The elections will go on to second rounds with Mirlande Manigat and Jude Celestin.
The people are angry, they say they did not vote for Celestin. Mostly Michel Martelly supporters are out in the streets. There is chaos, tires being burned, fires, shootings. I am not sure there is one person who’s satisfied with the results besides Manigat and Celestin. President Preval is nowhere to be found, rumored to be in the Dominican Republic. The American Embassy released a note to the press publicly disagreeing with the preliminary results. The Haitian elections soap opera is to be continued…
The election results are supposed to be posted around 6 PM. It is now 5:18 and there is chaos in several areas in Port-au-Prince. There are reports of gun shots and rocks thrown. Most people are looking for a route home but some are just waiting for the results to be given…

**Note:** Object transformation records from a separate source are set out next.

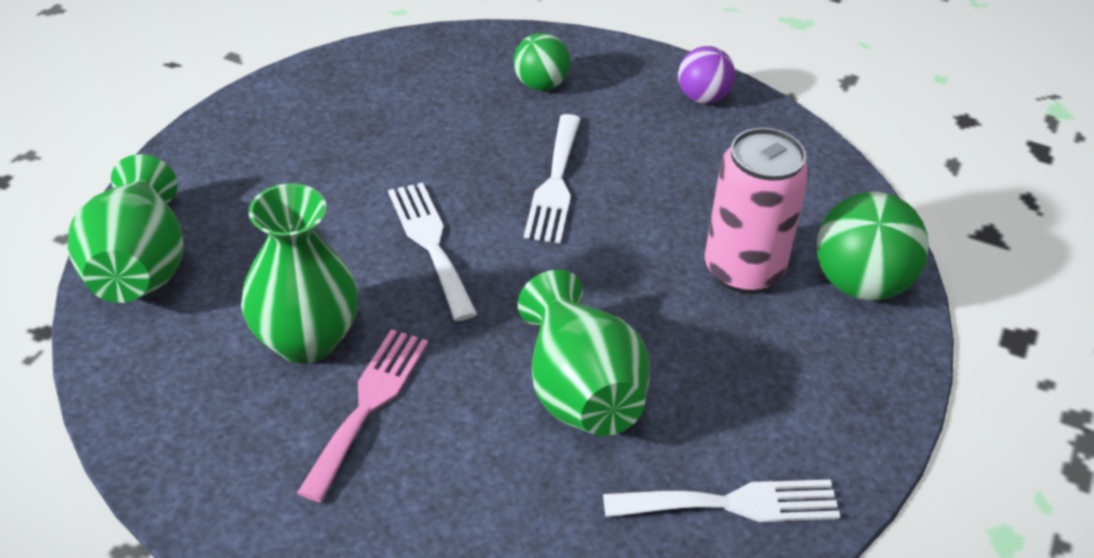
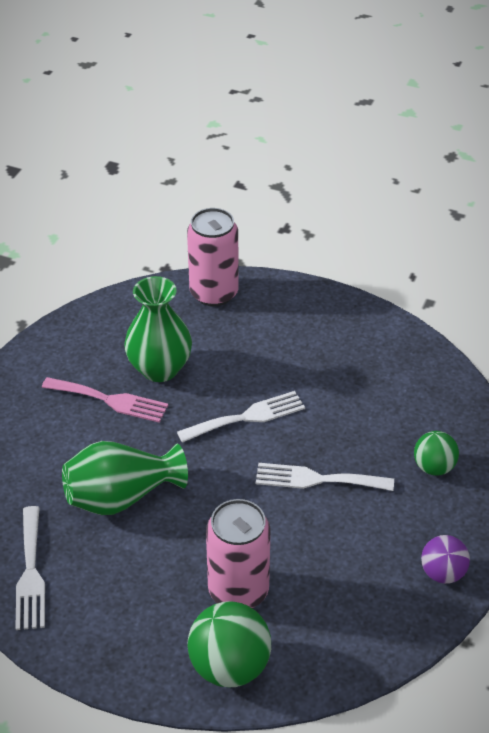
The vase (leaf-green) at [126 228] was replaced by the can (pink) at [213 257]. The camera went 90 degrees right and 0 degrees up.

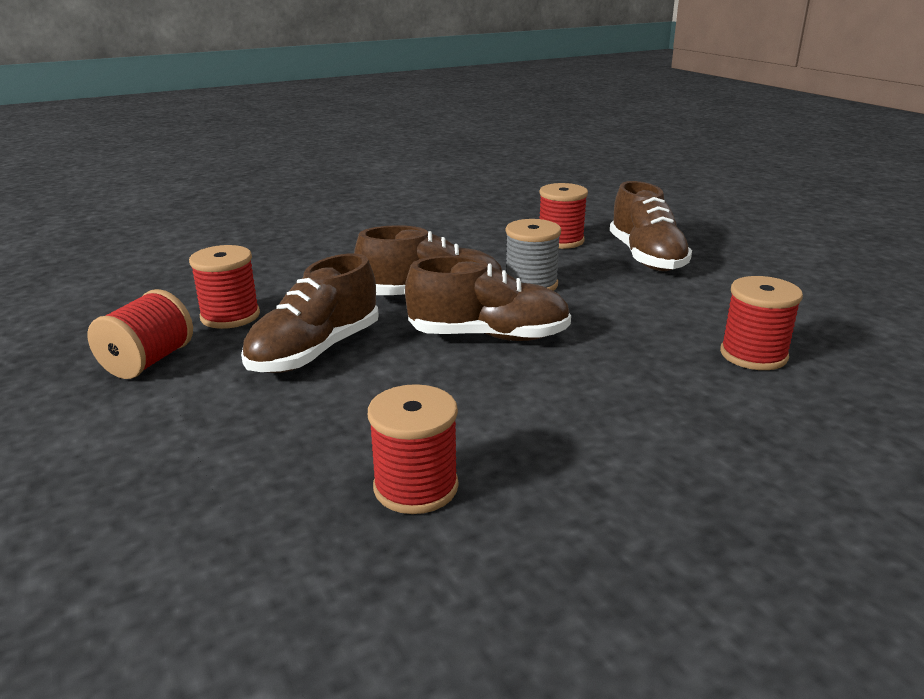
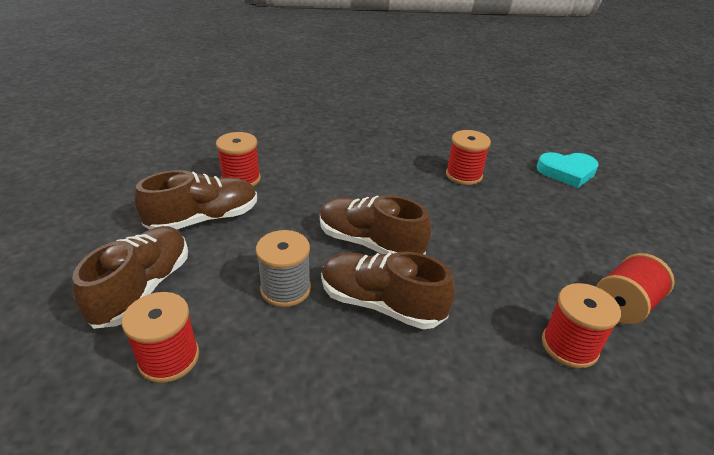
The lace-up shoe (russet) moved from [310 313] to [195 200]. The heart (turquoise) at [568 170] appeared. The camera went 155 degrees left and 10 degrees up.

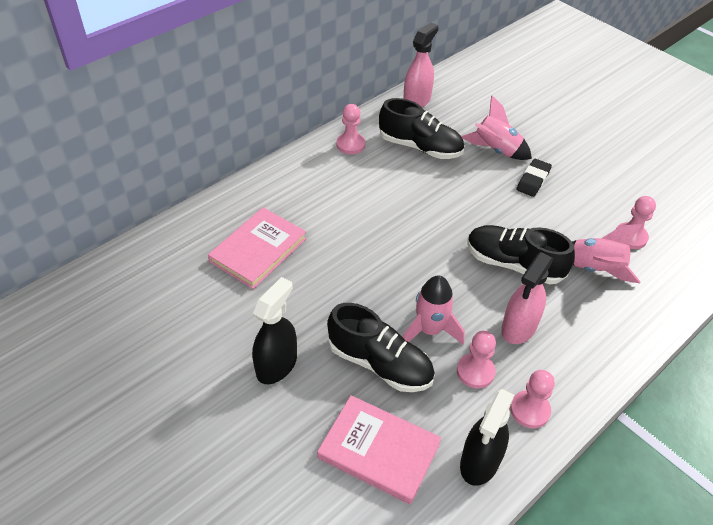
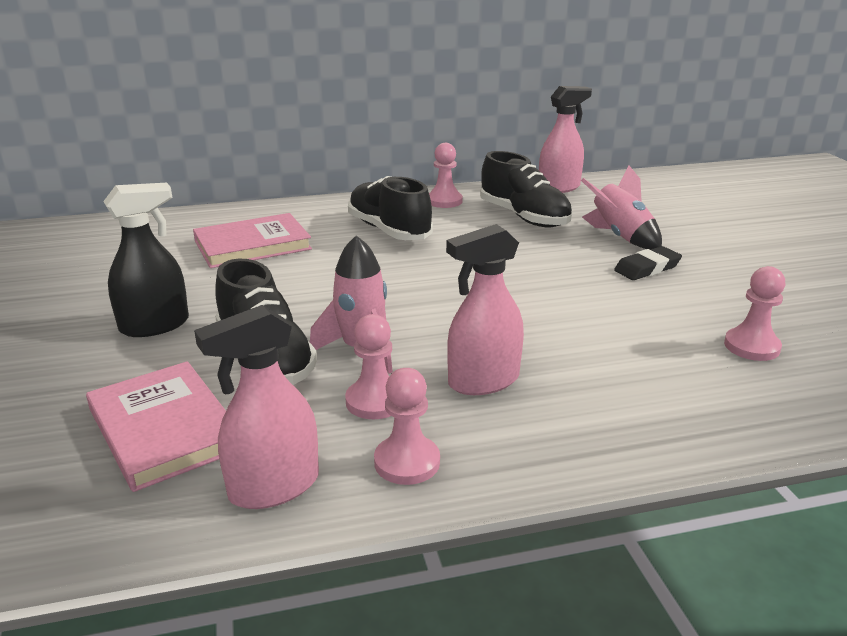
The rocket (pink) at [607 253] disappeared. The lace-up shoe (black) moved from [521 254] to [390 208]. The spray cleaner (black) at [487 437] became the spray cleaner (pink) at [256 407]. The camera went 30 degrees right and 20 degrees down.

I’m up early this morning, how early? Too early. Today is supposed to be the day the election results are posted. Who will win? Will there be a second round? With whom? There is a tense sensation all around Haiti right now. We know that with certain results, violence is inevitable. I have that awful churning feeling in my stomach, as if today’s result will determine Haiti’s future success. It’s like waiting for college admission letters. But just like college admission, these election results does not guarantee either success or failure. We are all hoping that whatever path was chosen for us (let’s be real, the elections were sham) will lead to a better Haiti. A better more liberated Haiti!